Il Randazzo è un politico. Non si può ignorare il suo attivismo nella corrente Forze Nuove della Democrazia Cristiana. Le conoscenze anche ad alti livelli. Gli intrighi della vecchia DC. Mi compiaccio, però, quando parla del Cavaliere Gasperino Valenti, ex Sindaco di Santa Margherita di Belice o di altri personaggi, a me cari, come il Dott. Vito Gandolfo. Preferisco di più il Randazzo vicino a Leonardo Sciascia e ai Radicali di Pannella. Ancor di più preferisco il “Manifesto Culturale” lanciato dal salotto letterario virtuale “Chez moi” creato sotto la pandemia e che ha visto l’adesione di decine di personaggi illustri:

“Privilegiamo l’amore per la libertà, la letteratura, l’arte, l’amicizia e la fratellanza. L’amore per l’universo, la solidarietà sociale e i sentimenti ispirano la nostra poetica.

Desideriamo osannare bellezze naturali e scelte umane ecosostenibili…”.

Il “Manifesto” è più lungo ed è tutto condivisibile e, senza apparire presuntuoso, penso che tutte le persone di buona volontà possano sottoscriverlo. Personalmente sono convinto che bisogna riproporlo affinché la cosiddetta “Società civile” possa ripartire da questi presupposti.

E personalmente penso che sia arrivato il momento di concludere rimandando alla lettura di questo interessante libro. Autobiografia o romanzo? – Si chiede Gisella Mondino! “Nessuno dei due”!
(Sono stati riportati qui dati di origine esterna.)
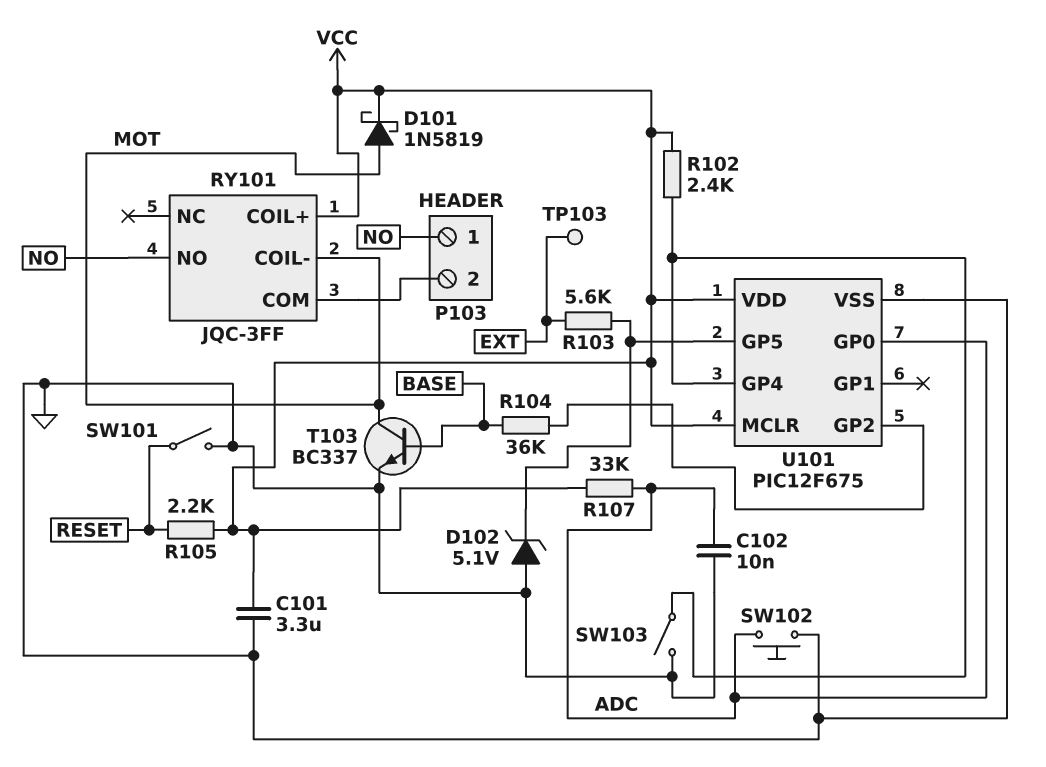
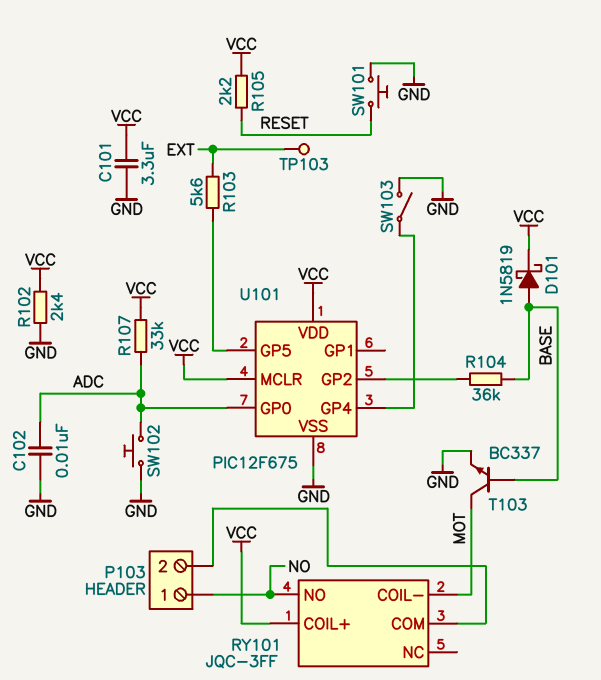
D101: schottky 1N5819 (A MOT, K VCC) -> schottky 1N5819 (A BASE, K VCC)
D102: zener 5.1V (A GND, K U101/GP5) -> none
R102: 2.4k (U101/GP4, VCC) -> 2.4k (GND, VCC)
SW101: switch (GND, RESET) -> button (GND, RESET)

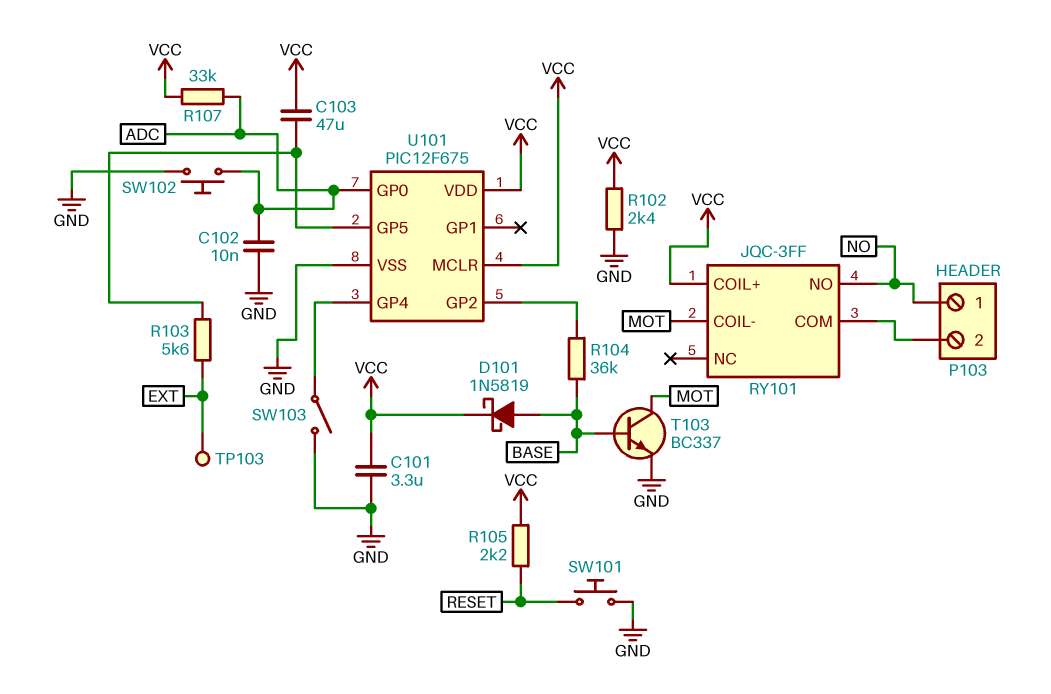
C103: none -> 47uF (U101/GP5, VCC)

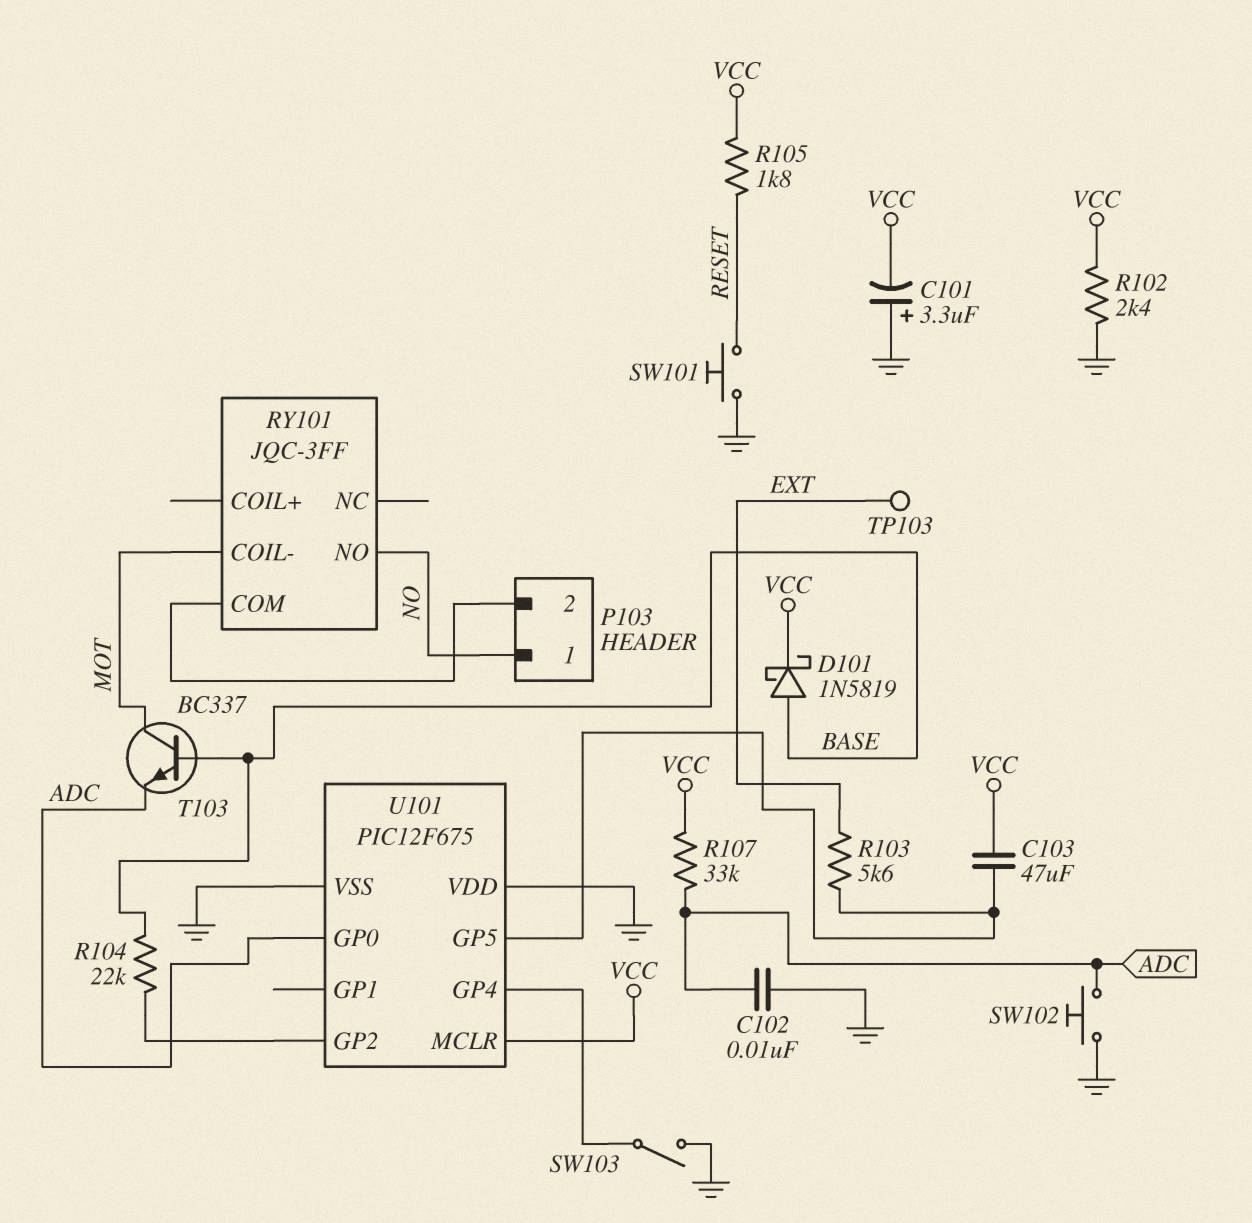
C101: 3.3uF (GND, VCC) -> 3.3uF (plus GND, minus VCC)
R104: 36k (BASE, U101/GP2) -> 22k (BASE, U101/GP2)
R105: 2.2k (RESET, VCC) -> 1.8k (RESET, VCC)
RY101 pin COIL+: VCC -> none
T103: NPN BC337 (B BASE, C MOT, E GND) -> NPN BC337 (B BASE, C MOT, E ADC)
U101 pin VDD: VCC -> GND

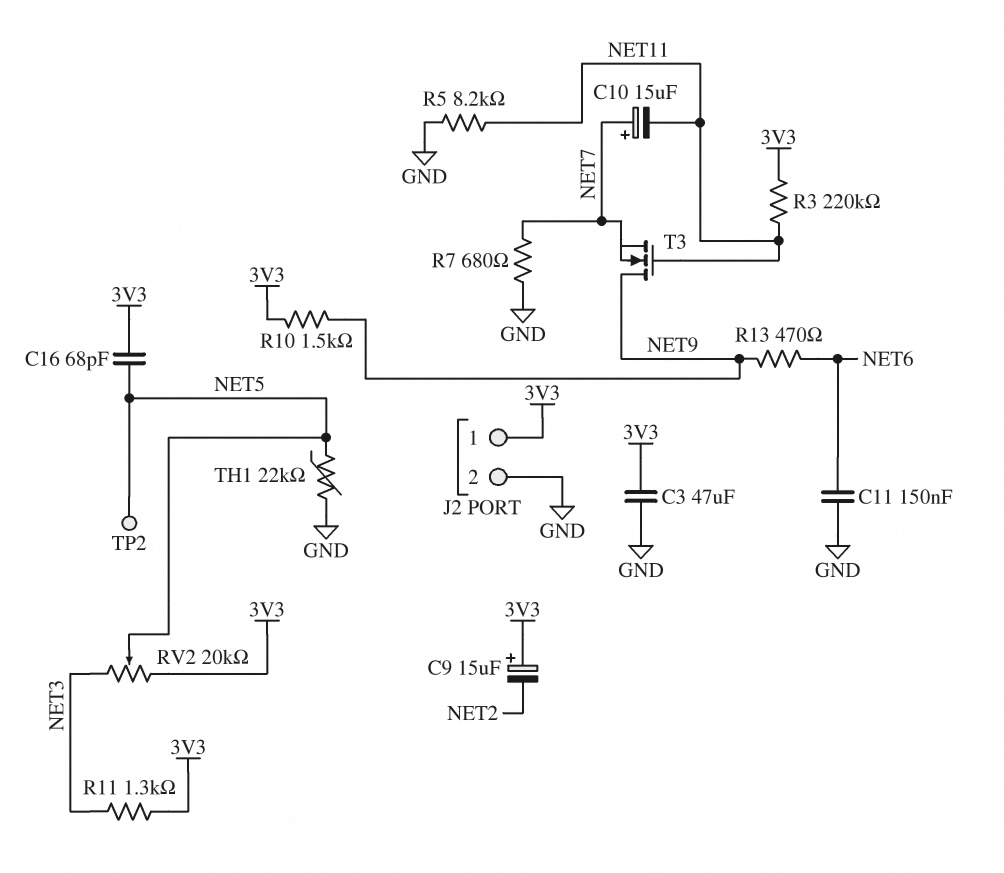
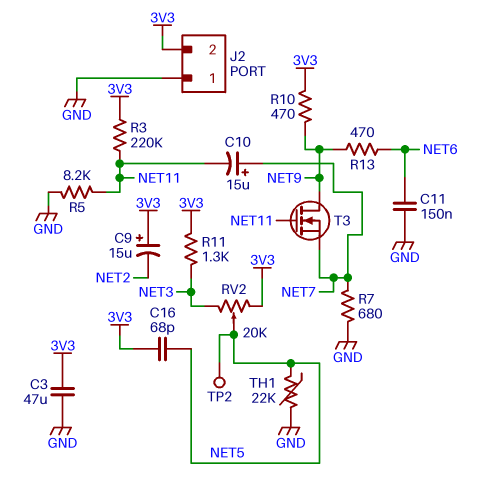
J2 pin 1: 3V3 -> GND
J2 pin 2: GND -> 3V3
R10: 1.5k (3V3, NET9) -> 470 (3V3, NET9)

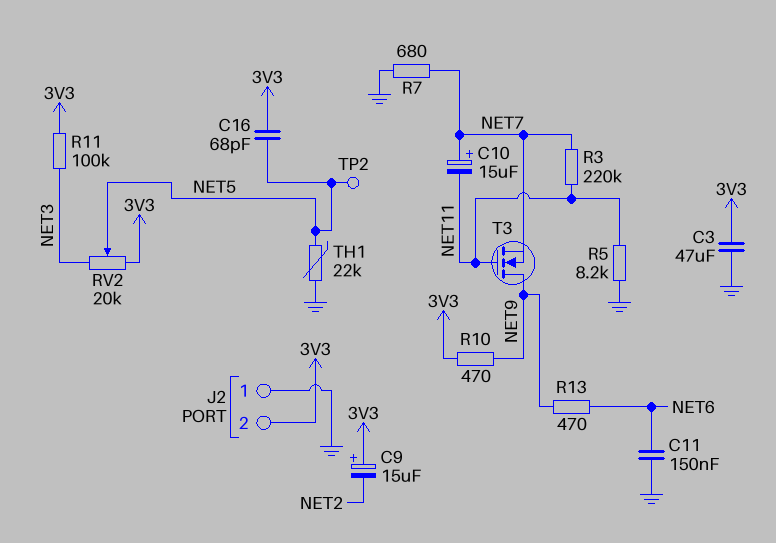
R3: 220k (3V3, NET11) -> 220k (NET7, NET11)
R11: 1.3k (3V3, NET3) -> 100k (3V3, NET3)

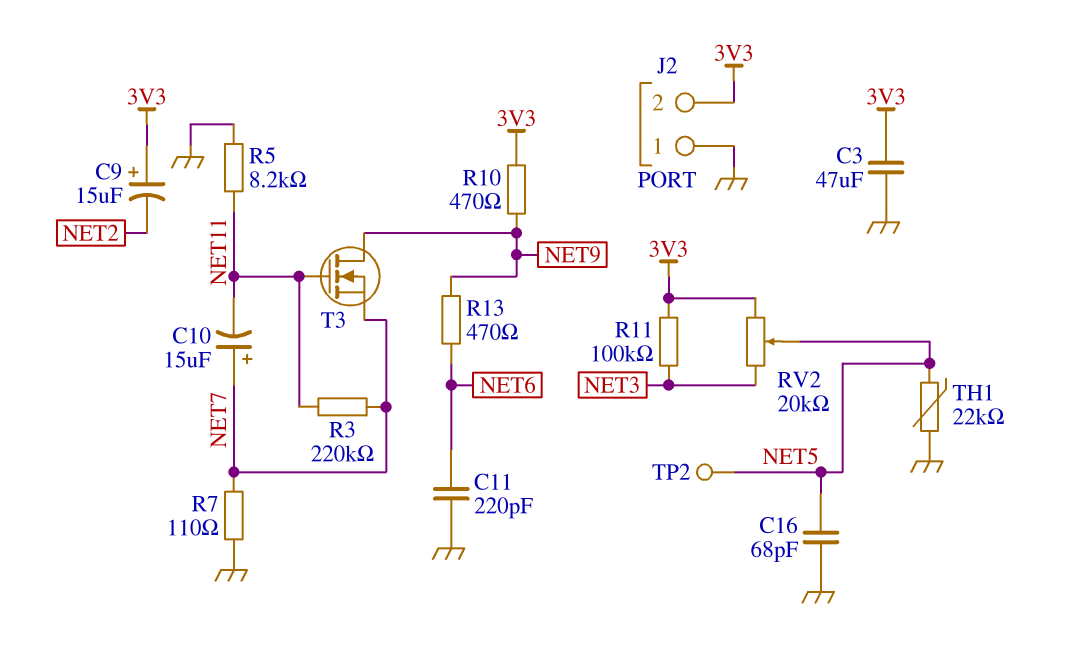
C11: 150nF (GND, NET6) -> 220pF (GND, NET6)
C16: 68pF (3V3, NET5) -> 68pF (GND, NET5)
R7: 680 (GND, NET7) -> 110 (GND, NET7)

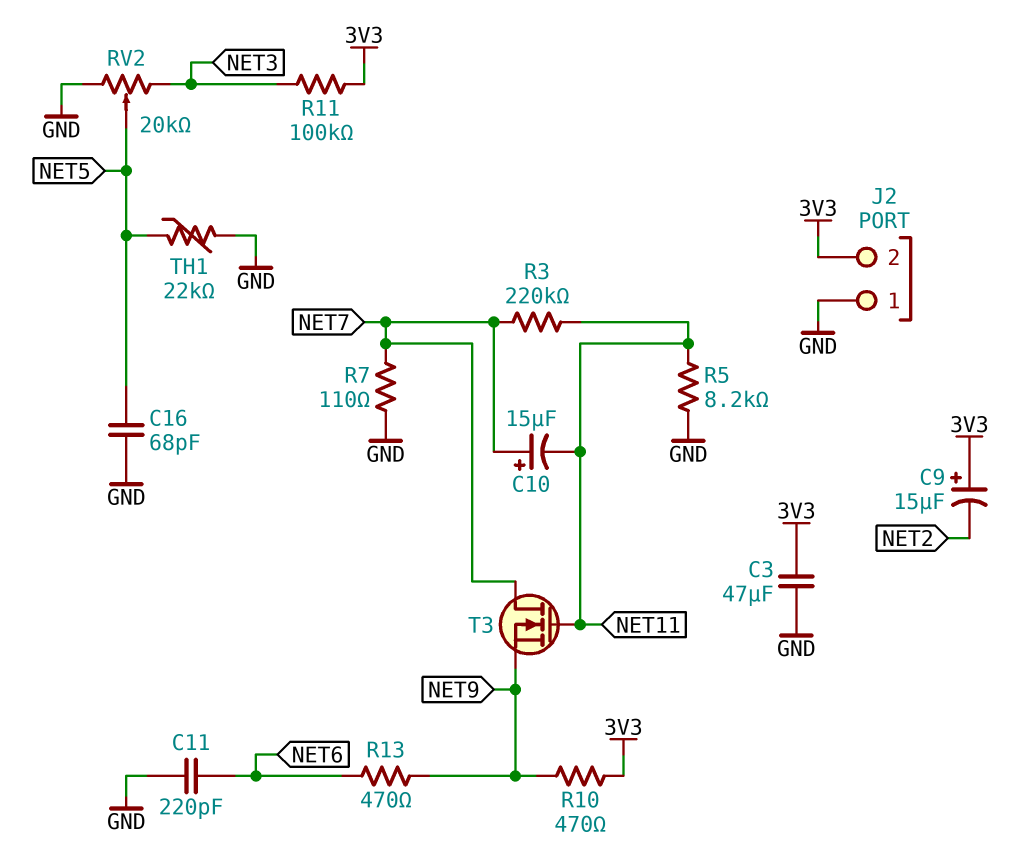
RV2: 20k (3V3, NET3, wiper NET5) -> 20k (GND, NET3, wiper NET5)
T3: NMOS (G NET11, D NET9, S NET7) -> NMOS (G NET11, D NET7, S NET9)
TP2: test point (NET5) -> none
Un libro va letto e non riportato e soprattutto non travisato. Attraverso le pagine di “Scrivere mi è sempre piaciuto”, sono stato trasportato in un mondo conosciuto del passato, ma anche dentro l’affascinante viaggio della letteratura: scoprire gli epitaffi di “Spoon River” di Edgar Lee Masters. Trovarmi, mio malgrado, a Budapest e riviverla come, nei miei due viaggi, non avevo visto e così dicasi del Lago di Balaton. Rileggere e ritrovarmi a Praga, Londra, Parigi, l’Alsazia-Lorena ed altri luoghi europei. Il Randazzo, inoltre, mi ha fatto viaggiare in Tunisia dove non ho mai messo piede o in Bulgaria, ma anche in quel grande teatro greco di Epidauro dove lui ci fa sognare quando volle sperimentare l’acustica e dopo avere invitato la sua Famiglia a sedere nella fila più alta, iniziò a recitare “A Zacinto” di Ugo Foscolo. Lusingato dagli applausi di un gruppo di turisti tedeschi, proseguì con “L’infinito” di Leopardi. E man mano che arrivavano altri turisti, il Nostro, si era lasciato andare con il “Carpe diem” di Orazio e, a furore di popolo, gli fu chiesto Dante. Concluse con alcuni versi tratti dalle Coefere di Eschilo. Fu un tripudio. Enzo Randazzo è anche “comédien” e, come tale, oltre a regalarci la frescura del “carrubo”, da Poeta e da Scrittore, deve farci sognare. È questo il suo compito. Non ha altre vie di scampo: “Amare significa vivere la felicità degli altri”.